Una mañana, estaba sentada en la mesa de la cocina comiendo galletas de chocolate, cuando, sin previo aviso, mi conciencia se puso a trabajar. Al principio no me preocupé porque las raras veces en que esto ocurre (normalmente puede más la gula que los buenos propósitos) suelo sobornarla con un «la última, lo juro». Cuando esto no funcionó y la vocecilla únicamente me recordaba «un segundo en tu boca y toda la vida en tus caderas» me asusté, solté el paquete, y decidí que había llegado el momento.
Encontrar el gimnasio perfecto es casi tan difícil como encontrar un par de zapatos que se ajusten a los dos pies a la perfección, (siempre me pruebo las botas en el pie derecho, cuando encuentro unas de mi talla, cómodas y, por supuesto bonitas, me siento tan afortunada que corro hacia la caja registradora con el dinero en la mano.

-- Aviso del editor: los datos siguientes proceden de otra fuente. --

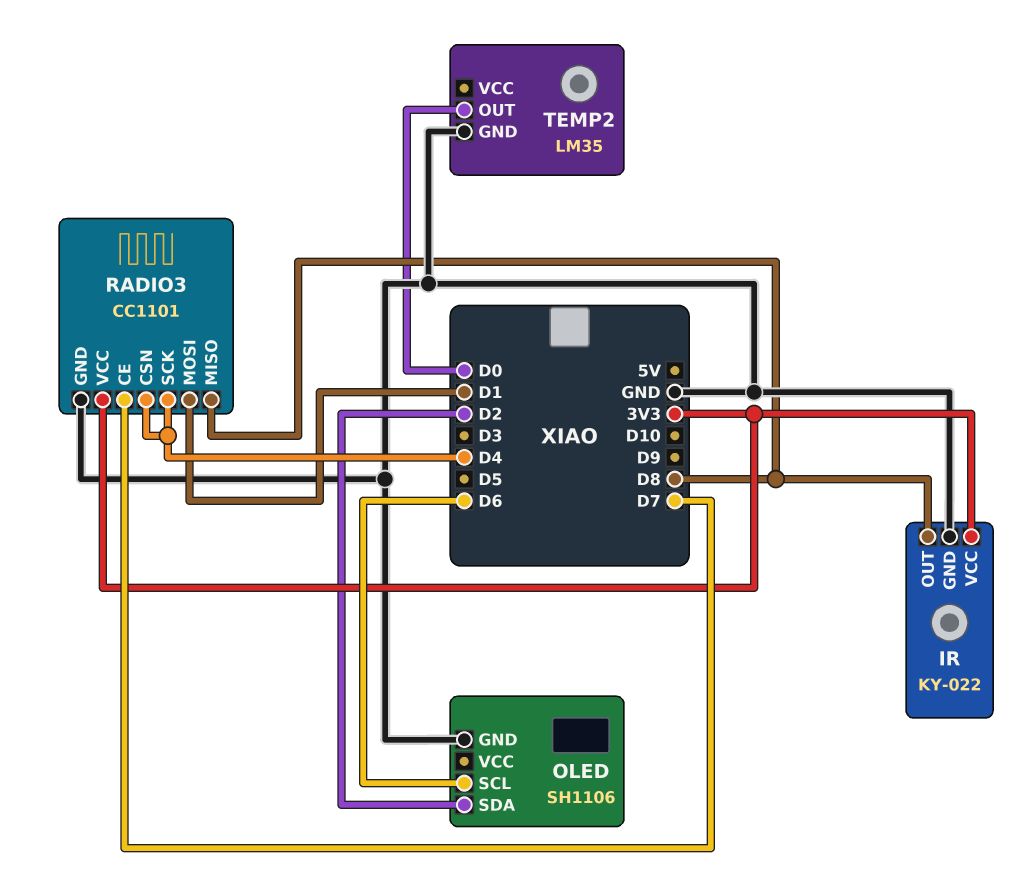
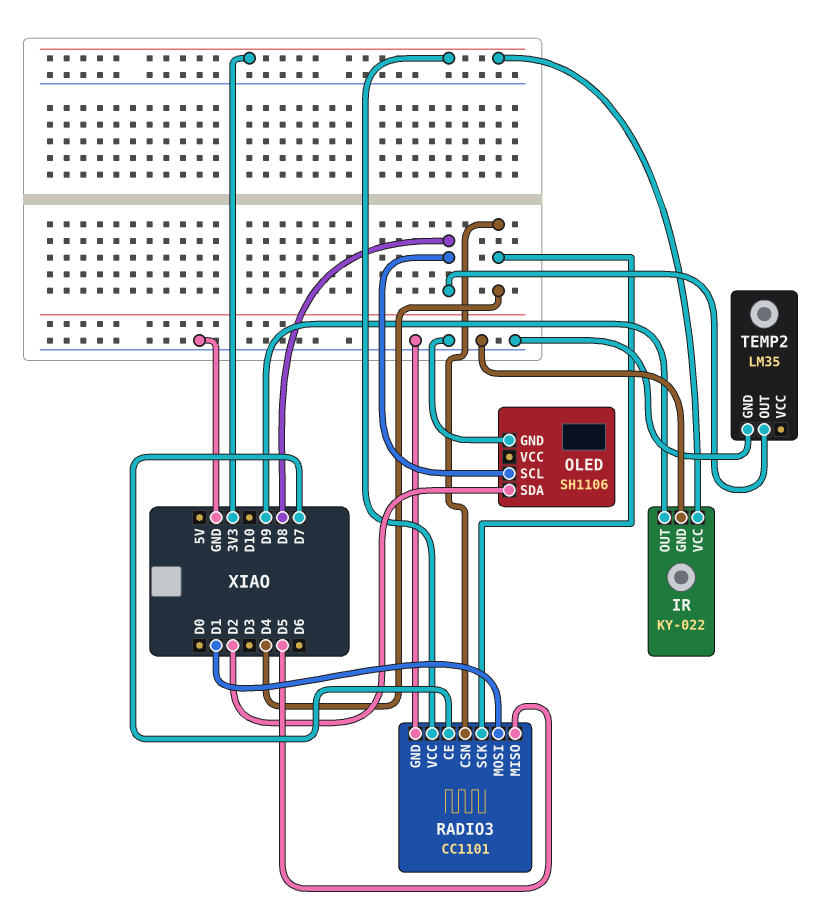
IR pin OUT: D8 -> D9
OLED pin SCL: D6 -> D8
RADIO3 pin MISO: D8 -> D5
TEMP2 pin OUT: D0 -> D8

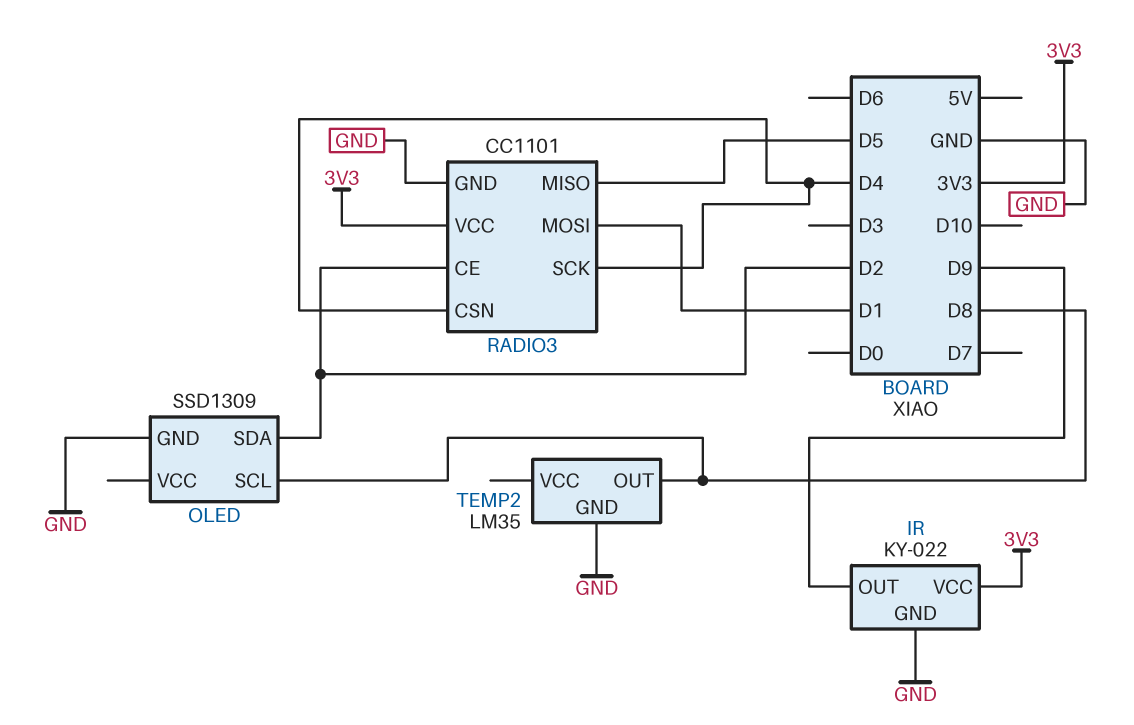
OLED: SH1106 -> SSD1309
RADIO3 pin CE: D7 -> D2

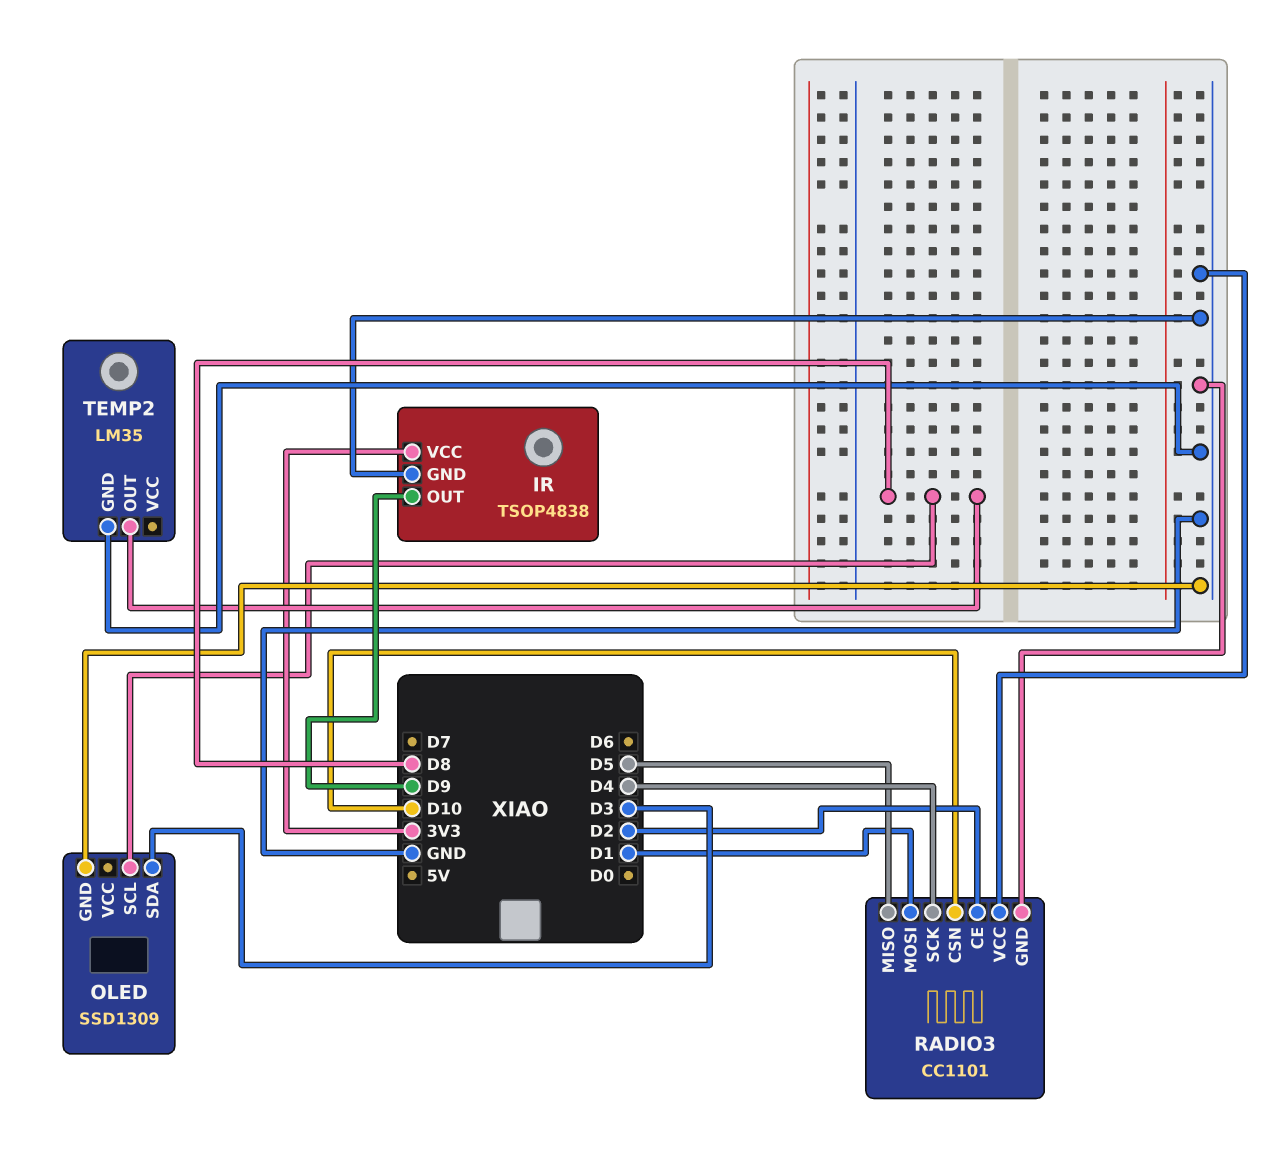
IR: KY-022 -> TSOP4838
OLED pin SDA: D2 -> D3
RADIO3 pin CSN: D4 -> D10
RADIO3 pin VCC: 3V3 -> GND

Luego, cuando llego a casa, descubro que son dos botas del pie derecho, en el izquierdo me rozan o me quedan sueltas o, en el peor de los casos, ¡ni siquiera me entran!). Hay que tener mucho cuidado a la hora de elegir gimnasio (o centro de entrenamiento personal, como lo llaman ahora), ya que los próximos meses pasarás mas tiempo en él que en tu sillón.
Al ser mi primera vez, decidí ponerme en manos de profesionales. En menos de una hora se había formado en mi salón una reunión de deportistas sin fronteras. Todas opinaban, me aconsejaban y me recomendaban su gimnasio (cada una uno diferente). Tras tres horas de deliberación (jamás me imaginé malgastando el tiempo de tal forma), de haber recibido un sinfín de galletas integrales, bebidas isotónicas y el abecedario vitamínico, por fin se fueron.
A la mañana siguiente decidí probar suerte en el gimnasio que tengo en la esquina de casa (cuanto más cerca menos excusas para faltar). Lo primero que me llamó la atención fue el fuerte olor a humedad y a sudor. Reprimiendo una arcada me acerqué hasta recepción donde una sonriente gimnasta (apuesto mi vida a que no sabe lo que es un bote de nocilla), me informó de que la tarifa era de 50 euros al mes, «pagar para sufrir», pensé mientras rellenaba el cuestionario de ingreso. Un vez abonado el dinero, la simpática, esquelética y atlética Melisa me hizo una fotografía «esto es para comprobar la eficacia del ejercicio, será el antes y el después», carcomía para mí algo enfurruñada porque me trataran como un instrumento de grasa. «Es para su tarjeta de identificación», me informó Melisa leyendo mi pensamiento. Una vez explicado que esa tarjeta me daba acceso a todas las salas del gimnasio, a todas las clases y derecho a taquilla, cogí un plano y me dispuse a investigar por mi cuenta. Mis pies llegaron hasta la sauna, «bueno, por algo hay que empezar», me dije mientras entraba en la calurosa habitación. «Después de todo puede que esto no esté tan mal...».